Wednesday, December 17, 2008

Bilingual education

“Our languages may be different, but our hearts are the same…they beat.”
Sharon Geinett

Yearning to Learn 

(courtesy of Gov. Hill) 

What's a girl to do on her day off in the frigid North? Of course, go spend time with a bunch of 4-8 year olds at one of the local primary schools. Just the other day I was hoping that I would be able to connect with a friend's mom who teaches at Government Hill, which is an Spanish-English Immersion primary school in Anchorage. Unsure of this happening, I was pleasantly surprised to run into Star at the grocery store the other day. We talked and she said that it would be great if I wanted to stop by and check out the program and the classrooms...but that they would put me to work. What an amazing program they have going on. It seems to be the best kept secret, that shouldn't be a secret. I am not sure why the school districts and others don't model education off of the program that is in place at Government Hill. Recalling my elementary school days, well I don't want to think about them and I don't remember much in the way of meaningful education. Walking into through the doors it was refreshing to see the walls of the halls covered with art and writing projects featuring both the Spanish and English language. Not only are native English speakers learning Spanish, but native Spanish speakers are learning English and there is also the neighborhood program for students who are from the area, but who are not involved with the immersion program. The kids are so eager to learn and the classrooms are filled with beaming pupils representing so many ethnic backgrounds...and all of them are shown respect, attention, and given a great opportunity to learn at his and her own pace. The teachers seem to have developed a real community and it is evident in their teaching and helping one another out in the classroom. I was greatly privileged with the opportunity to help out with various activities. My favorite being working with 2nd graders in their Spanish classroom, playing La Lotería (bingo) Navidad style (Christmas). I was surprised how much Spanish I have retained and I seemed to forget my rustiness while enjoying "teaching" these girls and boys some Christmas vocabulary.
I am so excited to see these kids exposed to a new language at such an early age. Whether they go on to use their second language, they have been exposed to a different way in which to view the world. The have additional lenses that they can wear to see and think about the world in a bigger sense, yet at the same time narrowing the world down to the fact that we are more similar than we are different.

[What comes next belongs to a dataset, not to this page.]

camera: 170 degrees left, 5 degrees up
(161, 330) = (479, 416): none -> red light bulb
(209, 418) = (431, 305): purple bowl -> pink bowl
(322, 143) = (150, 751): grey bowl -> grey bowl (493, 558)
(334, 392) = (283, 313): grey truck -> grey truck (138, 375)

Read more about the ongoing programs at:

I find myself being more drawn to wanting to teach literacy, both to those in some far away land I have yet to venture to, and to those right here. I want to learn more languages, and serve in anyway I can. The grand gift of education in my life is precious and I want to pass that on to the next generation and to those who give up the hope of having an education or learning how to read.

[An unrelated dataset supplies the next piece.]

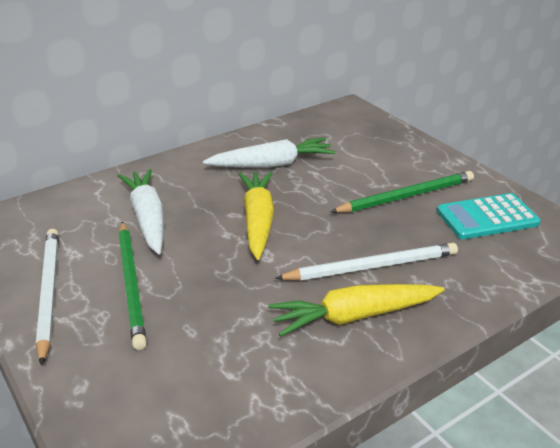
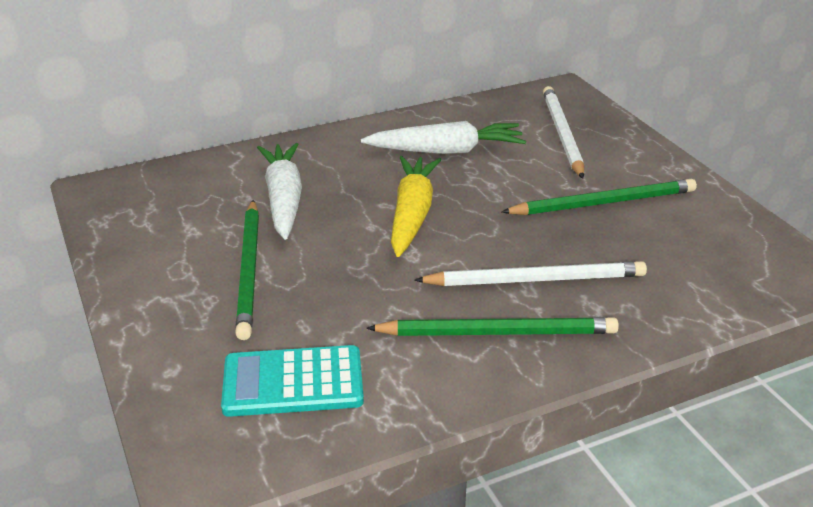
camera: 10 degrees right, 0 degrees up
(49, 292) = (156, 269): white pencil -> white pencil (562, 134)
(354, 316) = (497, 332): yellow carrot -> green pencil
(487, 217) = (699, 237): turquoise calculator -> turquoise calculator (293, 382)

I find this quote inspiring and yet thought provoking. Something that seems so natural to me, to those I grew up with in is sometimes hard to imagine children around the world not sitting in a classroom for a good portion of childhood. I hope to reach out and extend the gift that has been given me to many around the globe. 

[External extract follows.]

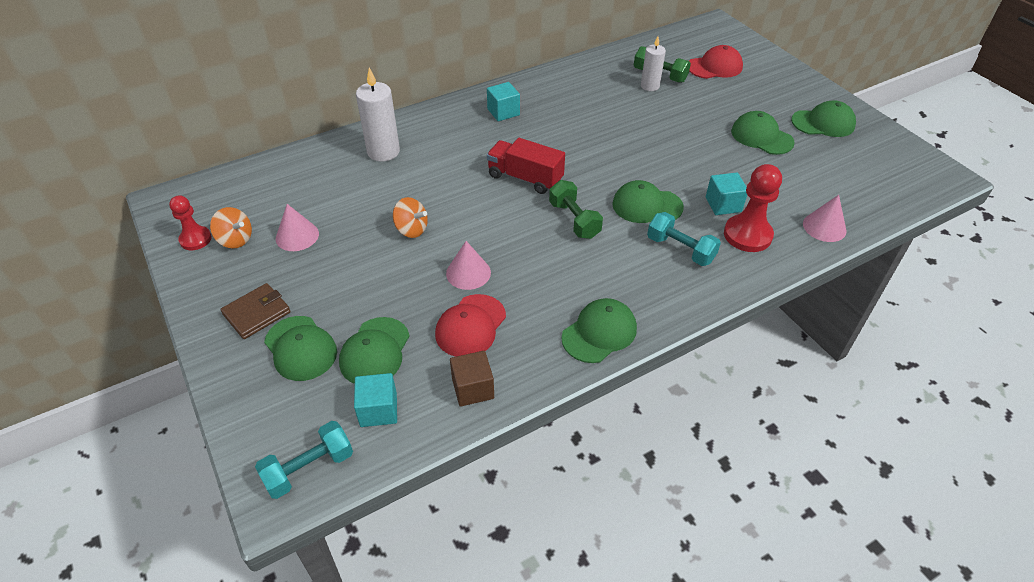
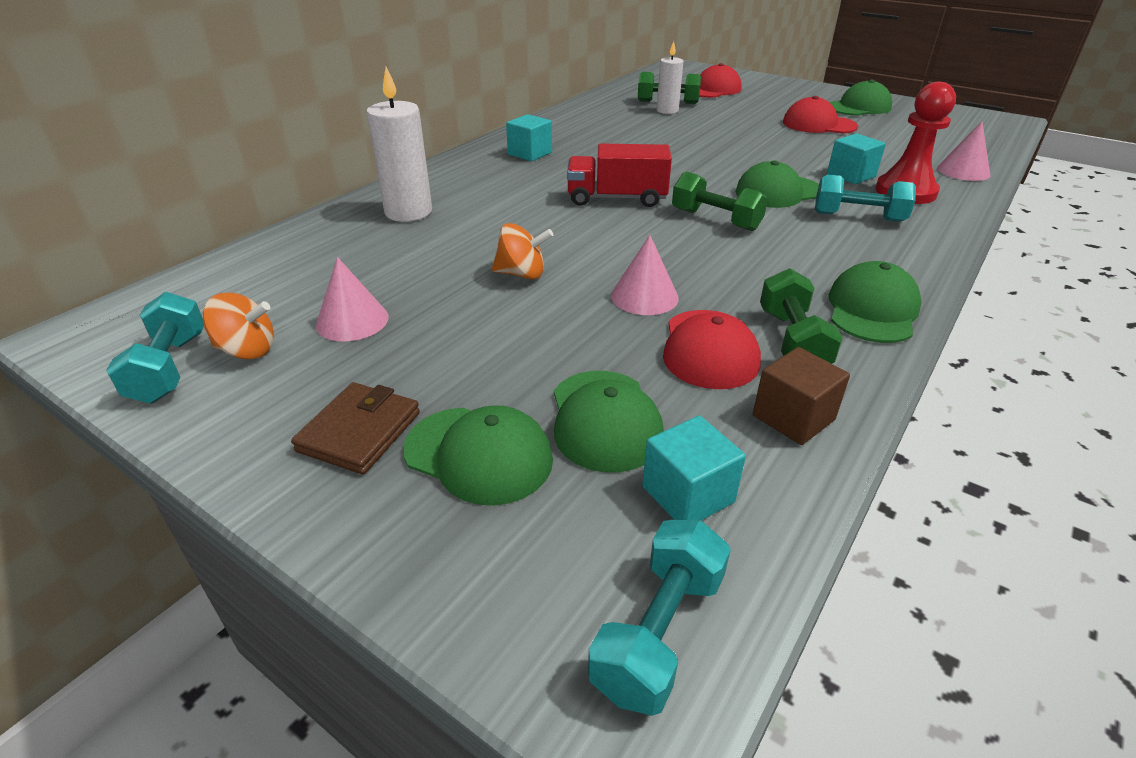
camera: 25 degrees left, 10 degrees down
(195, 239) = (169, 368): red pawn -> turquoise dumbbell
(524, 337) = (792, 340): none -> green dumbbell
(761, 137) = (818, 124): green cap -> red cap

"Literacy is a bridge from misery to hope...It is a bulwark against poverty...a vehicle for the promotion of cultural and national identity. Especially for girls and women, it is an agent of family health and nutrition. For everyone, everywhere, literacy is, along with education in general, a basic human right..."
~ Kofi Annan

With teaching as a developing passion, I am stoked to see the HS mightily work in the lives of those I can reach in and out of the classroom.